This Tutorial also works for YOLOv5

Step 0. Install YOLOv8 in local drive

Step 1. Create Project Folder

  1. We will create the working space directory as

\DLIP\YOLOv8\

  1. Then, create the sub-folder /datasets in the same parent of /yolov8 folder

Step 2. Prepare Custom Dataset

Download Dataset and Label

We will use the to detect people wearing mask.

This annotation file has 4 lines being each one referring to one specific face in the image. Let’s check the first line:

0 0.8024193548387096 0.5887096774193549 0.1596774193548387 0.2557603686635945

The first integer number (0) is the object class id. For this dataset, the class id 0 refers to the class “using mask” and the class id 1 refers to the “without mask” class. The following float numbers are the xywh bounding box coordinates. As one can see, these coordinates are normalized to [0, 1].

  1. Under the directory /datasets , create a new folder for the MASK dataset. Then, copy the downloaded dataset under this folder. Example: /datasets/dataset_mask/archive/obj/

The dataset is indeed a bunch of images and respective annotation files:

Visualize Train Dataset image with Boundary Box and Label

  1. Under the working space ( YOLOv8/ ) , create the following python file ( visualizeLabel.py) to view images and labels.

## Visualize B.Box and Label on Train Dataset

import cv2

image_path = 'datasets/dataset_mask/archive/obj/2-with-mask'

image = cv2.imread(image_path + '.jpg')

class_list = ['using mask', 'without mask']
colors = [(0, 255, 0), (0, 255, 255)]

height, width, _ = image.shape

T=[]
with open(image_path + '.txt', "r") as file1:
    for line in file1.readlines():
        split = line.split(" ")

        # getting the class id
        class_id = int(split[0])
        color = colors[class_id]
        clazz = class_list[class_id]

        # getting the xywh bounding box coordinates
        x, y, w, h = float(split[1]), float(split[2]), float(split[3]), float(split[4])

        # re-scaling xywh to the image size
        box = [int((x - 0.5*w)* width), int((y - 0.5*h) * height), int(w*width), int(h*height)]
        cv2.rectangle(image, box, color, 2)
        cv2.rectangle(image, (box[0], box[1] - 20), (box[0] + box[2], box[1]), color, -1)
        cv2.putText(image, class_list[class_id], (box[0], box[1] - 5), cv2.FONT_HERSHEY_SIMPLEX, .5, (0,0,0))

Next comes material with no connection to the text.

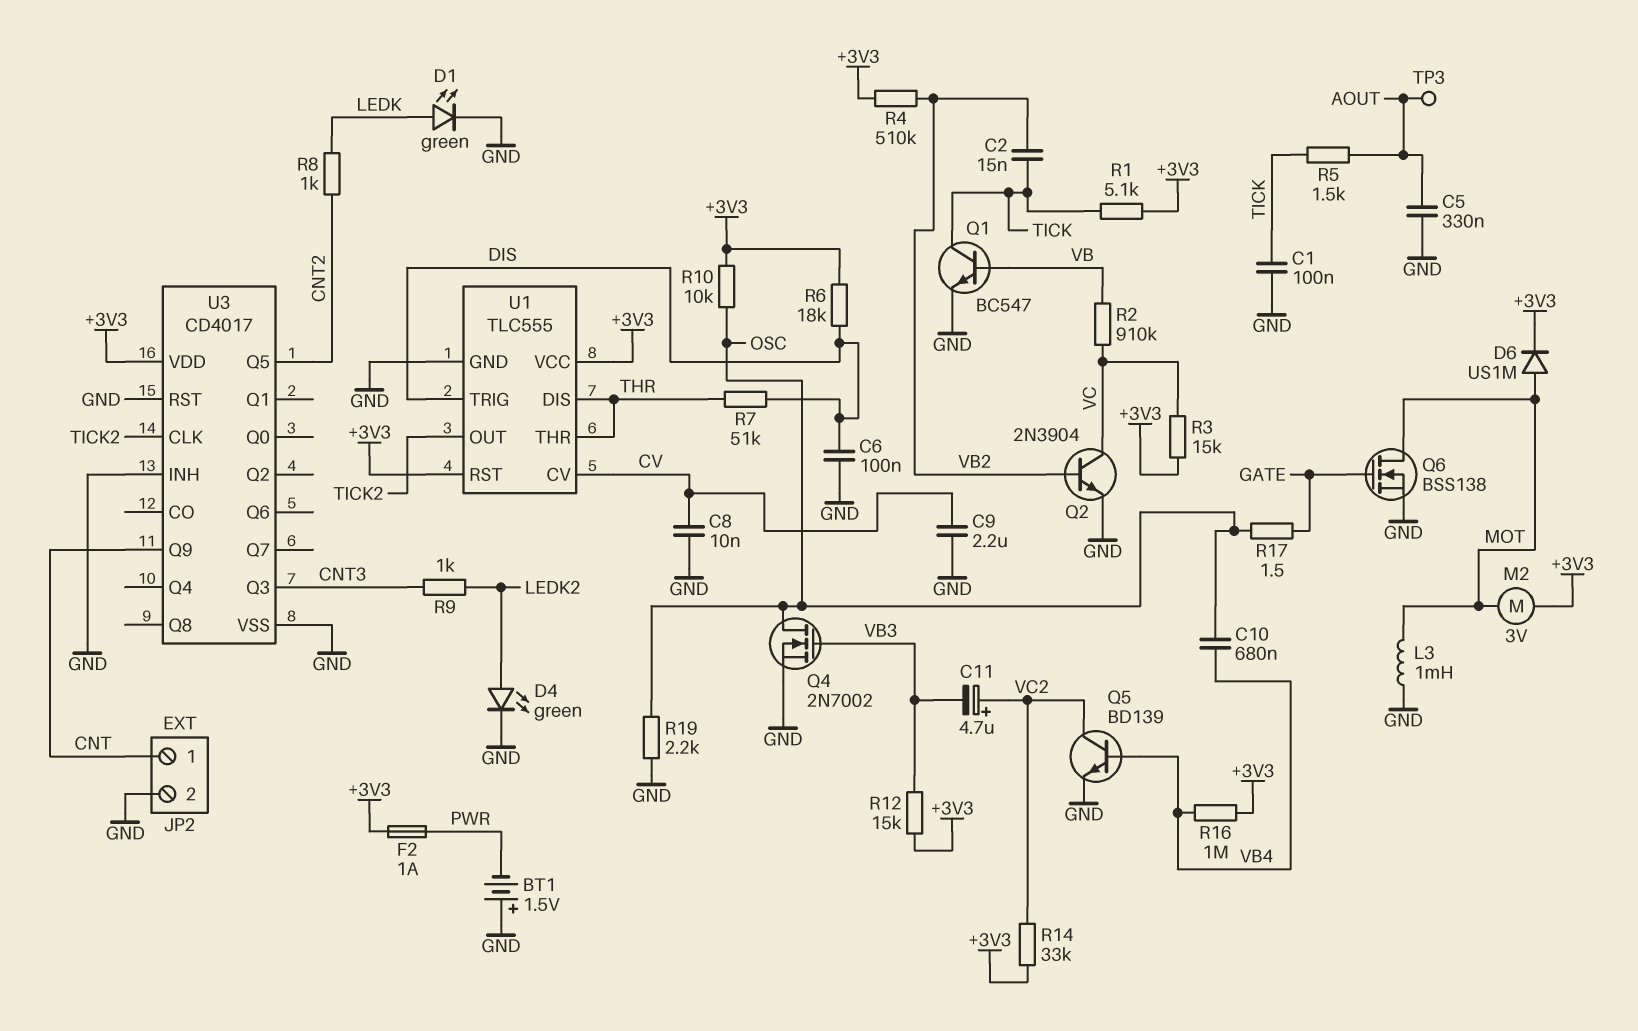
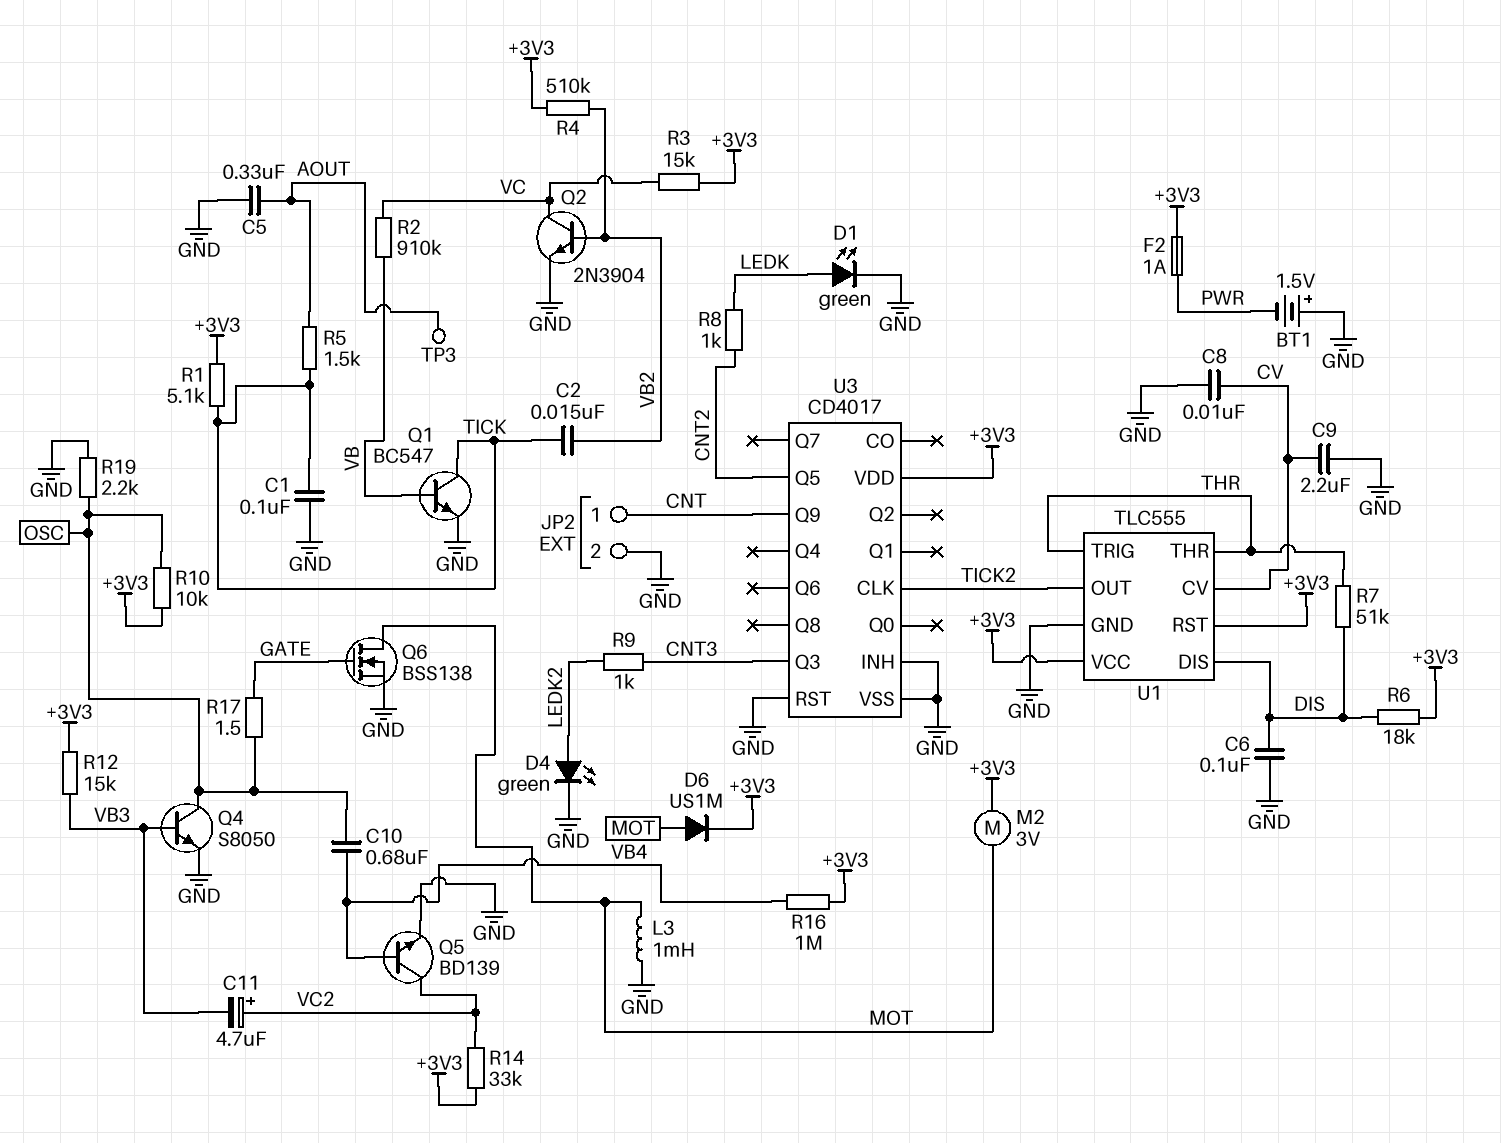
Q4: NMOS 2N7002 (G VB3, D OSC, S GND) -> NPN S8050 (B VB3, C OSC, E GND)
U1 pin DIS: THR -> DIS
U1 pin TRIG: DIS -> THR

cv2.imshow("output", image)
cv2.waitKey()

You will see this result

Step 3. Split Dataset

The YOLO training process will use the training subset to actually learn how to detect objects. The validation dataset is used to check the model performance during the training.

We need to split this data into two groups for training model: training and validation.

  • About 90% of the images will be copied to the folder /training/.

  • The remaining images (10% of the full data) will be saved in the folder /validation/.

For the inference dataset, you can use any images with people wearing mask.

Under the working directory create the following python file split_data.py.

This code will save image files under the folder /images/ folder and label data under the folder /labels/

  • Under each folders, /training and /validation datasets will be splitted.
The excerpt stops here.